Perhaps a more accurate image would be that of Tulius Detritus from Asterix, "la zizanie," a character who likes nothing more than to find ways of creating discord wherever he goes. An expert in finding the human flaws and failures in people and then highlighting them to others, taking pleasure in a detached kind of way from the disruption he creates.

On another real life archetypal level, we have Savonarola, the ascetic moralizing and crusading priest. This is a real archetype especially in the Mediterranean European countries. I could not find any links, but I recall seeing those black and white films from the 40's where such a personality seemed to be a staple in the cast of characters. One of the reasons that Christianity has been on the wane for centuries.

Of course, I exaggerate. Nevertheless, there is no doubt that in my devotional experience, or even in my life experience, no one has succeeded better in evoking in my mind the repulsive archetype of religious malevolence than the one that is conjured up by the presence of Demian.

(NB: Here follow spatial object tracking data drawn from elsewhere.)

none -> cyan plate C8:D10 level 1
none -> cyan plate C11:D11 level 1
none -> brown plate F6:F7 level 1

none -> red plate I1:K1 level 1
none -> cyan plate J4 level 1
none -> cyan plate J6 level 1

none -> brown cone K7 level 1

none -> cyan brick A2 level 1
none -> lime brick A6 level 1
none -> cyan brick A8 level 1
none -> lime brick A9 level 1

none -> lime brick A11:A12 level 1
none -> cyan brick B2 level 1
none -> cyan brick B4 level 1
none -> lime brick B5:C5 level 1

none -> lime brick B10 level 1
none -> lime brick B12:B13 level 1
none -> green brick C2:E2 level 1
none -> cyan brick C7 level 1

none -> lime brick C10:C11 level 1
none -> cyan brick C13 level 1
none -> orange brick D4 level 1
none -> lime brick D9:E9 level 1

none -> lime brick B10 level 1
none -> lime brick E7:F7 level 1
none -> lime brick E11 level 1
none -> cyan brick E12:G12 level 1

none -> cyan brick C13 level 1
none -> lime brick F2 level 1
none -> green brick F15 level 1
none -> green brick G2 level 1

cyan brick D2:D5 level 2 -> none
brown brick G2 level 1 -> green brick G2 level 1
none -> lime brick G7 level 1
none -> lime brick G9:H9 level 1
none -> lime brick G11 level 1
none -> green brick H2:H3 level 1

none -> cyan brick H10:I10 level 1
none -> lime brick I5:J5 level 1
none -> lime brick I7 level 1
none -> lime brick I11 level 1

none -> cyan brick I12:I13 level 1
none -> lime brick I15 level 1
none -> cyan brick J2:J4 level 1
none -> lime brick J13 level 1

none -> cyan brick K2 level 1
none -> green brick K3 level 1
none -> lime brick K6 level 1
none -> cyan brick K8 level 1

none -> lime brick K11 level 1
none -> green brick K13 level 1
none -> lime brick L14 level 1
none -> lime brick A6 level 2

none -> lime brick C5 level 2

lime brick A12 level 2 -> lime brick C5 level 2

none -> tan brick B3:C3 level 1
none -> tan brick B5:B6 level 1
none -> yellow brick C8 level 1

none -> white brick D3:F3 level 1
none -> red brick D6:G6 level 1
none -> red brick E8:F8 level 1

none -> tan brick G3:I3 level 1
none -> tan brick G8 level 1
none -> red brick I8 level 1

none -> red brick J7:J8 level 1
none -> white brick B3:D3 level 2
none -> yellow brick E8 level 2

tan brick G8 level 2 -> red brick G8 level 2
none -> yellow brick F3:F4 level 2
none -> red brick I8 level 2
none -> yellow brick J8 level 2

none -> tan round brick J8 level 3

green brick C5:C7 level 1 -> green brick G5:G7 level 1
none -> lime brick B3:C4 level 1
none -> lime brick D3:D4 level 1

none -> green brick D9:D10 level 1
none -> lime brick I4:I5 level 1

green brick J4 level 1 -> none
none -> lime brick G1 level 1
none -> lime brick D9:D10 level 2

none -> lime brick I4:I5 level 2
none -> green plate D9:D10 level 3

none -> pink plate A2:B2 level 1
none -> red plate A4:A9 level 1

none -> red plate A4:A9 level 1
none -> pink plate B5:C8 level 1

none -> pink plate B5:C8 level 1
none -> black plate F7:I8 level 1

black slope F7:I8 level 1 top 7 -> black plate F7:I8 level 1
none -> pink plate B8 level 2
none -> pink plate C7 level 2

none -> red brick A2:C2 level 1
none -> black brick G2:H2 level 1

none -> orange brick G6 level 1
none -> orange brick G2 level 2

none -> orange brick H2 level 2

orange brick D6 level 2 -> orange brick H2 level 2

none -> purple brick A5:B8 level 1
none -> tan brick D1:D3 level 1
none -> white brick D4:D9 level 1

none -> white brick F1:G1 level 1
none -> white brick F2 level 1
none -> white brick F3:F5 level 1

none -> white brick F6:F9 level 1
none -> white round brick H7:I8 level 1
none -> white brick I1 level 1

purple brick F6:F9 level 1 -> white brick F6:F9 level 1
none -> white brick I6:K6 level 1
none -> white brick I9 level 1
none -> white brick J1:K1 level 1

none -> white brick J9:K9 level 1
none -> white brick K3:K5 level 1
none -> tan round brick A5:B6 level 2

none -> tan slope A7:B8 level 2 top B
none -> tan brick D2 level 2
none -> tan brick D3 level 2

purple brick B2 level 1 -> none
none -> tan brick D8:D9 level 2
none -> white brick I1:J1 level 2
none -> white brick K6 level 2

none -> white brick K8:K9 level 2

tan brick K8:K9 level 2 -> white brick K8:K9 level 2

Do I think it is right? Well of course not. That is a great part of this story. When I am in in a more charitable state of mind, I pity him. No doubt, he would be the last to think that he should be an object of pity, so pure and holy and elevated he is, but I remember the words of Mahaprabhu speaking to Sarvabhauma Bhattacharya's son-in-law Amogha ("the sinless one") and I mourn with him

sahaje nirmala ei brāhmaṇa hṛdaya
kṛṣṇera basite ei yogya sthāna haya
mātsarya caṇḍāla kene ihāṅ basāile
parama pabitra sthāna apabitra kaile

"A Brahmin’s heart is naturally holy and therefore a fitting throne upon which Krishna can sit. Why have you given brutish envy a place of honor there, allowing this most holy spot it to become desecrated?" (Chaitanya Charitamrita 2.15.274-5)

It hurts me to see a man so miserable and so ignorant of his own misery.

So to say we are counter poles of a personality continuum and mutually repel each other would be a rather obvious observation, an understatement. So it is indeed well worth self-analysis of as dispassionate a nature as is possible under the circumstances. In order to do so, I will have to reveal a little more of myself and to take ownership of who and what I am, and of my experience.

But first, the past few weeks. Most of this will be best organized around links, and I shall start tracking those down tomorrow. Jai Radhe Shyam!

Comments

As a complete outsider (and an inveterate "Impersonalist" who can't but grin wryly at people who use that word with a straight face as I prostrate to Lord Buddha) I'm constantly amazed at y'all Gaudiyas' habit of picking ugly fights with each other. I'm sure no one is actively on the lookout for troubke, but there sure seems to be some collective karmic propensity for the kind of dickishness that too easily mistakes small-mindedness for theological and moral clarity. For an otherwise truly inspiring tradition that's as far as I can tell rooted in the Lila of someone (or someOne, even) whose core message seems to have been "Love God and don't do, think, say or want anything else, for God's sake!", this sombre bellicosity that's constantly looking to turn other's words into the inquisitor's thumb screws seems sort of off brand. In any case, you seem to generally be cut of slightly different cloth, Jagadananda Babaji, and I enjoy your writing for both academic and spiritual reasons, and I wish you well. I hope you're soon blessed with the possibility to extricate yourself from all such nonsense and simply serve your Swamini and her Beau. Seems to be what you actually want. I suspect it would be a boon to this dusty world as well, even if a more intangible one than your other sevas.
Prem Prakash said…
Blinde Schilpad,
Over the years, I've noticed the same dynamic in the Gaudiya community. I guess it shouldn't really be surprising. I mean, people are people regardless of where they live and in what direction they prostrate. I think the problem stems from the human tendency to seek for security in a seeming absolute truth. We imagine some doctrinal purity, try to attach ourselves to it, then demonize those who seem contrary. After all, if we are the good and pure, those "others" must be tainted and potentially evil. I guess it's been forever thus.